WAKING up this Mother’s Day will be extra special for Rachel Hinsbey - as she will be celebrating as a miracle mum-of-three for the very first time.

Children Amalie, five, and twins Margot and Teddy, aged six months, were all born after Rachel and husband Tom had IVF treatment at Bourn Hall Clinic, Colchester.

What gives Amalie, Margot and Teddy an even closer bond is although the twins were born four years after their big sister, they all derived from the same cycle of IVF treatment.

It means the three siblings were all conceived at the same time, using the same batch of eggs and sperm, so they are triplets despite the age gap.

Rachel and Tom, from Colchester, had some embryos remaining from their first treatment frozen and stored at Bourn Hall.

Rachel said: “Mother’s day reminds me every year how fortunate I am to be a mummy. I have been lucky enough to be Amalie’s mum for five years now, and this year I get to celebrate with Teddy and Margot too.

“I couldn’t wish for any more.”

She added: “We wanted to try for a baby as soon as we got married, which was in 2010.

“After 18 months of trying, nothing had happened so I thought we should go to our GP and get the ball rolling.”

Tests revealed Tom has a zero sperm count and he was later found to be a carrier of the cystic fibrosis gene.

Around one in 25 white Europeans in the UK is a carrier of the cystic fibrosis gene, which can cause infertility.

The news meant it would be impossible for the couple to conceive naturally.

After further testing the couple were referred for IVF treatment, which they chose to have at the Bourn Hall but available under the NHS.

Specialist treatment meant five embryos were created.

One fresh embryo was transferred to Rachel’s womb and the others frozen for future treatment.

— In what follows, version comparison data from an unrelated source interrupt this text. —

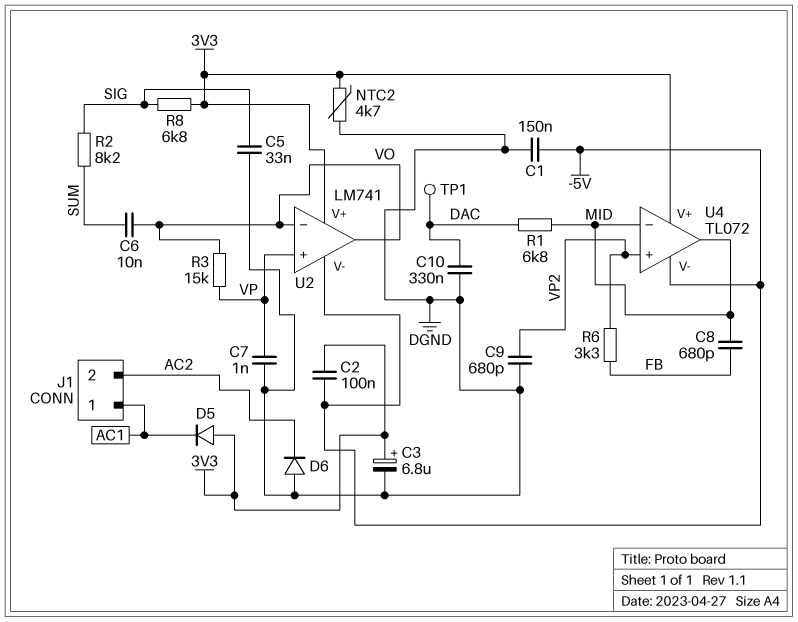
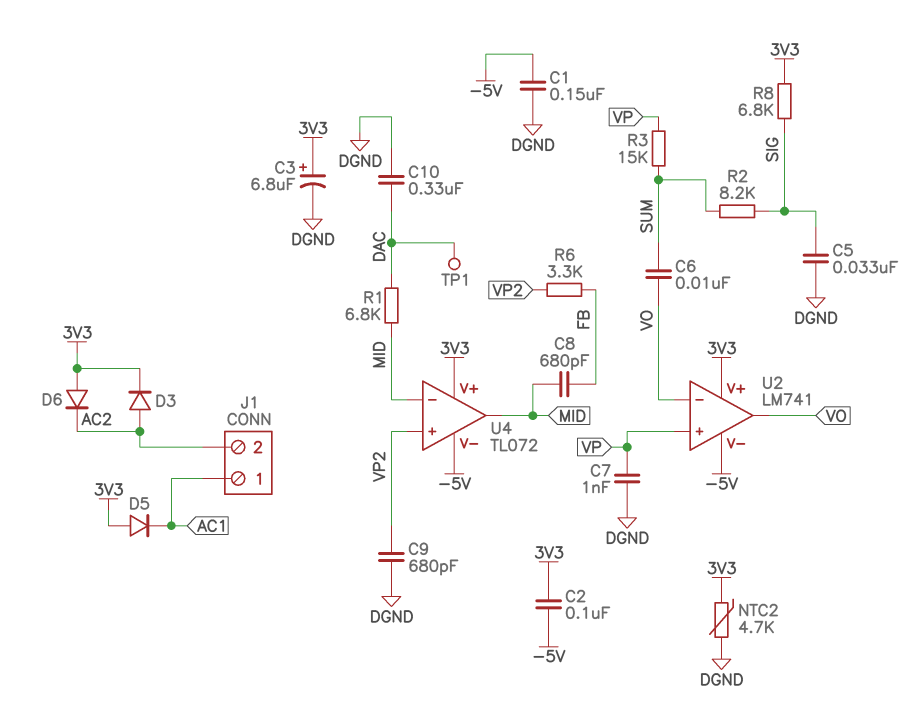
D3: none -> diode (A AC2, K 3V3)
D6: diode (A DGND, K AC2) -> diode (A 3V3, K AC2)
R3: 15k (VO, VP) -> 15k (SUM, VP)

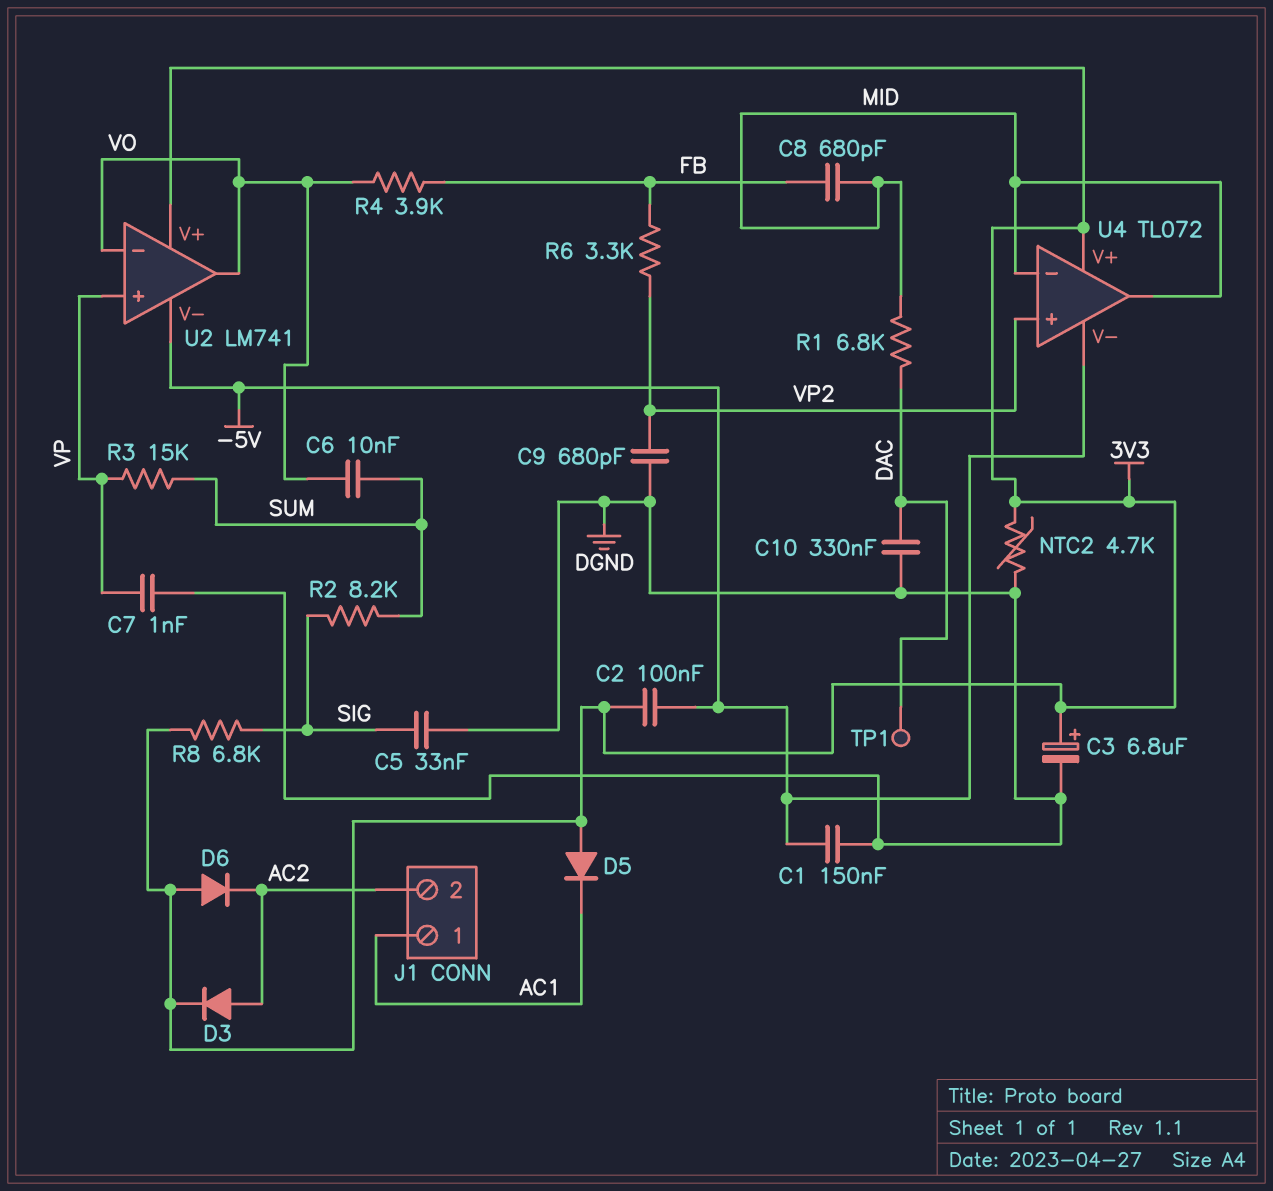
R4: none -> 3.9k (FB, VO)

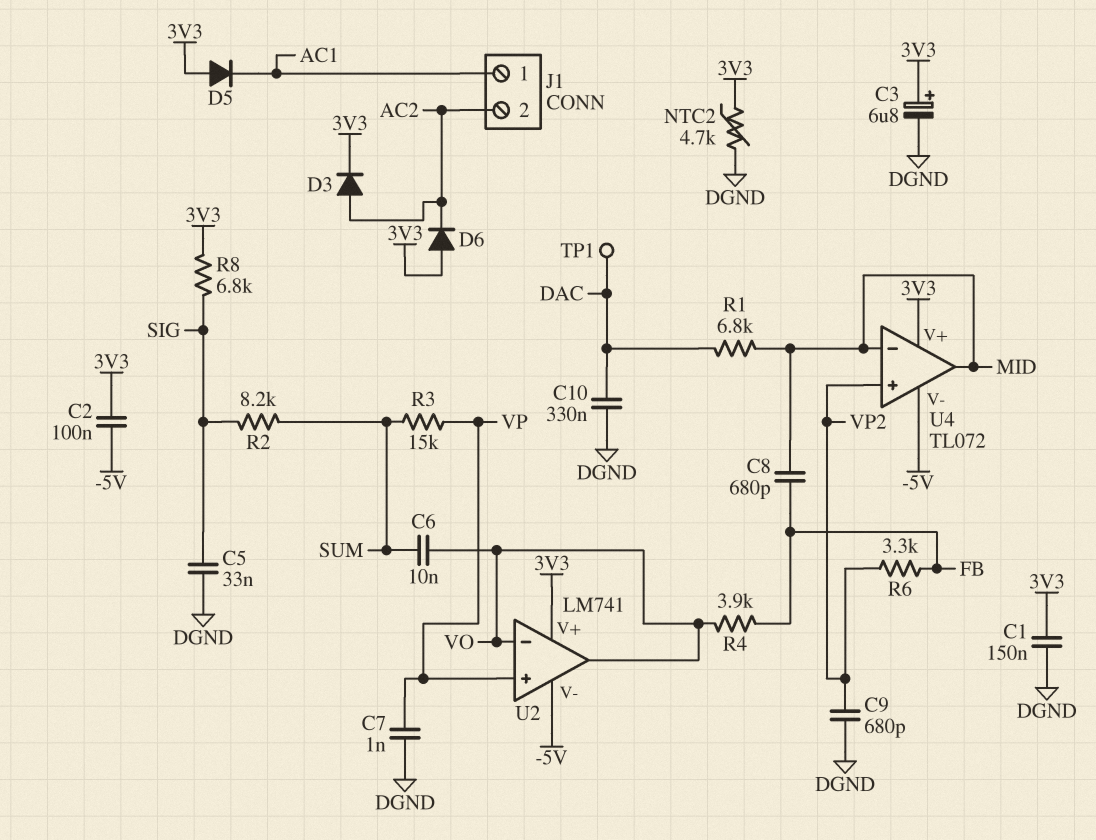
C1: 150nF (-5V, DGND) -> 150nF (3V3, DGND)

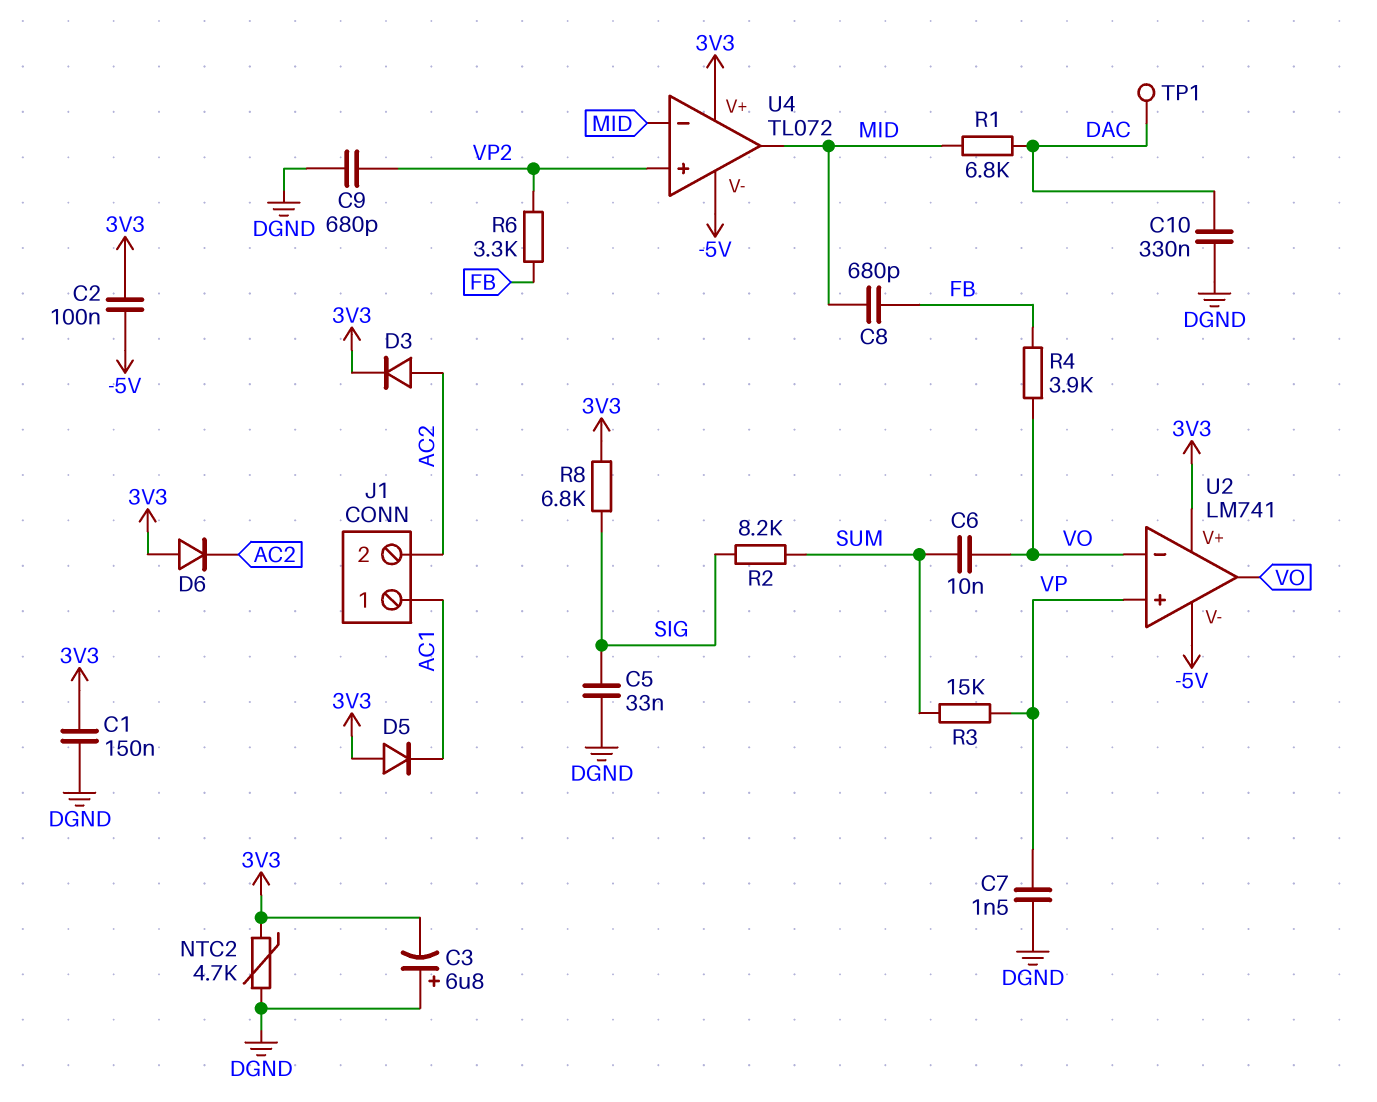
C3: 6.8uF (plus 3V3, minus DGND) -> 6.8uF (plus DGND, minus 3V3)
C7: 1nF (DGND, VP) -> 1.5nF (DGND, VP)

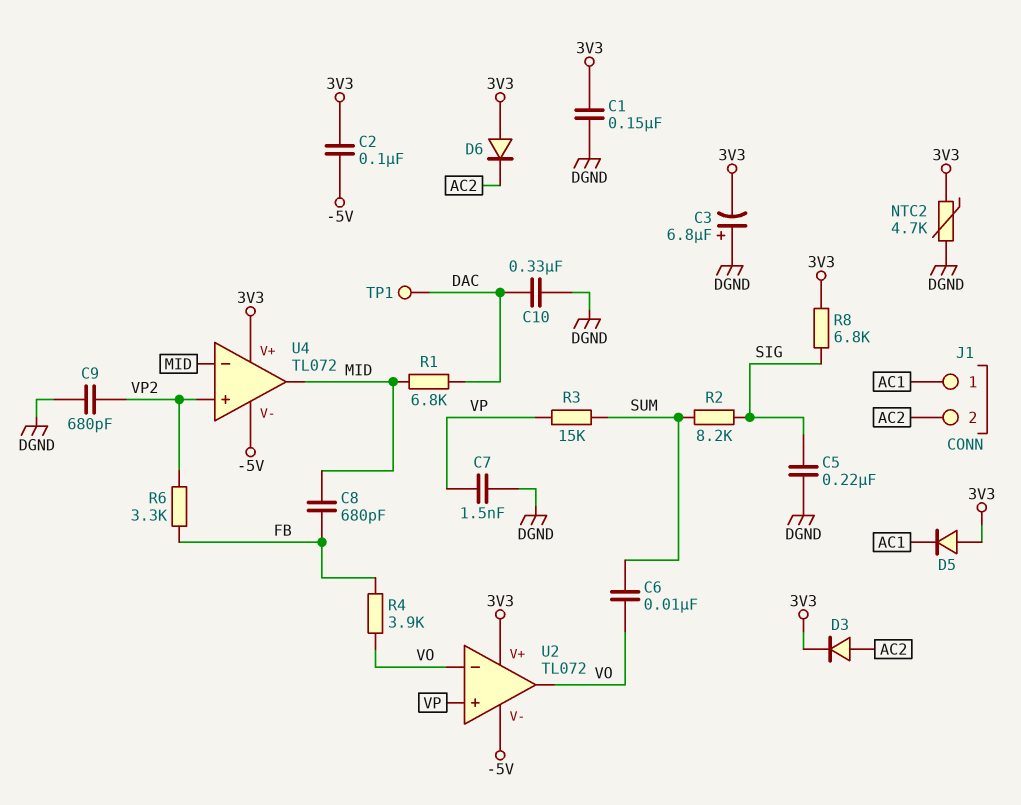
C5: 33nF (DGND, SIG) -> 220nF (DGND, SIG)
U2: LM741 -> TL072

Rachel said: “Knowing the cause of our infertility was a like a big relief.

“It was good to know what was stopping us from conceiving, that there was something that could be done for us and we could put a plan of action in place.”

Rachel successfully fell pregnant and Amalie was born in March 2014.

The couple later decided to try for another baby using their frozen embryos. By this time clinical commissioners in north Essex had stopped NHS funding most IVF cases.

So the couple paid for their second treatment but it cost less than a ‘fresh’ cycle would have done because they had already got the embryos frozen.

Margot and Teddy were born in September 2018.

Tom added: “The staff were always honest with us about our chances of success. I’m just so pleased we beat the odds.”

Embryo freezing is a well-established technique in IVF treatment.

Standard guidelines are that embryos can be stored for up to 10 years - although in exceptional circumstances it can be up to 55 years. 

Bourn Hall strongly recommends to its patients good quality embryos surplus to requirements of a fresh IVF cycle are frozen and stored for future use.